How Tinkering With My Medium Profile Led Me to Ponder My Identity
“You Are Your Story’s Best Asset,” read the headline of a recent feature from the Medium Writers Team. Their handy “guide to making the most of your Medium Profile” immediately grabbed my attention, because every followers update I receive tells me that “People are finding you from your profile page.”
Good to know. So I figured I’d better take a closer look. Does my profile come off “more as a bio on the back jacket of a book than as a social media profile,” as the handy guide encourages? Does it nail my narrative, embellish my brand, convey the way I think about myself and what I hope to offer readers?
Here’s what it says:
“Lapsed singer-songwriter, 35-year accidental company man, citizen of The Woodstock Nation, avid essayist, occasional poet, aspiring author, dogged evolutionary.”
I put the words under my mental microscope and began examining them. And then examining why I was examining them.
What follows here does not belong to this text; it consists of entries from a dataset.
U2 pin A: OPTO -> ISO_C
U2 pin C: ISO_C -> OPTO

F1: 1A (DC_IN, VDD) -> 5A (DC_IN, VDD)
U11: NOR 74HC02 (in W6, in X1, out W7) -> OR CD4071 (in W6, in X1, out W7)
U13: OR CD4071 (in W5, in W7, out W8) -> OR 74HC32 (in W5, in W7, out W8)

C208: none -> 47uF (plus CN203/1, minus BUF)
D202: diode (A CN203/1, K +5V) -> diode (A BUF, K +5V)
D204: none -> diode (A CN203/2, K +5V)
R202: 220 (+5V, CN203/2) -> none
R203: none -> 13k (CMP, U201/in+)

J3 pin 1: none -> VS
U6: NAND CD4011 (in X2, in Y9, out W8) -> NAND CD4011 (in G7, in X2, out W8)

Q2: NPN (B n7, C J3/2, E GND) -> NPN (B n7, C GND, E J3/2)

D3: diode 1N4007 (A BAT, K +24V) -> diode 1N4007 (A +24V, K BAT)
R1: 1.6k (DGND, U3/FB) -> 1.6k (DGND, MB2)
I began thinking of myself as someone entering a new tribe that I wanted to understand and be understood by. It occurred to me that I usually prefer to stay independent of labels and unaffiliated with groups or movements. But Medium is different. Medium is a place where I feel I’ve found a home. It feels right for now.
Joining a New Tribe In a way, I felt like Kevin Costner making his way into the world of the Lakota Sioux and feeling grateful acceptance when the wise medicine man, Kicking Bird, validates his membership in the tribe by giving him a name: Dances with Wolves. What would Kicking Bird have named me? Wrestles with Thoughts? Overthinks a Lot? Searches for the End of Searching?
They all ring true. But I’m not seeking my place in the Lakota Soiux. I’m seeking my place in Medium. And the profile exercise is an interesting and constructive one. It’s making me confront who I am at this transitional phase of my life.
Entering a New Phase I’m turning 68 soon, and dealing with a multidimensional life transition: the end of a three-decade-long career in corporate communications that culminated in 16 years as an expat in Switzerland; my return in 2017 to a much different country than the one I left in 2001, a month before the towers fell; the start of the next to last chapter of my life, the portal between mature adulthood and fragile old age.
How do I define this place? The word “retirement” sends some people into a rage. And it’s the kiss of death if I’m interested in continuing to work, others have cautioned me. In a previous iteration of my profile I called myself a “Mother of Re-Invention,” which I shortened to “Reinventionist.” But it seems the reality is more like an evolution, so I edited it to “dogged evolutionary.”
It strikes me that my current profile, while falling short of perfection — another of my characteristic traits — tells readers everything they need to know about me, with these few exceptions: I’m a lifelong boxing fan; I’m a kung fu novice and a chi gong neophyte; I’m a Jewish guy who adores his Chinese wife; I’m a child of suicide; and I’ve been in therapy on an off for the better part of 50 years.
Why and What I Write All of that informs my writing, but I neither have nor desire a particular niche. I want simply to write about what interests and inspires me and hopefully readers, too. When whatever I’ve written and will write from here on out is read, my wish is that readers will conclude what Kicking Bird did when he expressed his observations about Dances with Wolves:
“I was just thinking that of all the trails in this life there is one that matters most,” he said. “It is the trail of a true human being. I think you are on this trail and it is good to see.”
If my writing reflects a profile that comes anywhere near that, I’ll be grateful. Hope to see you on the trail.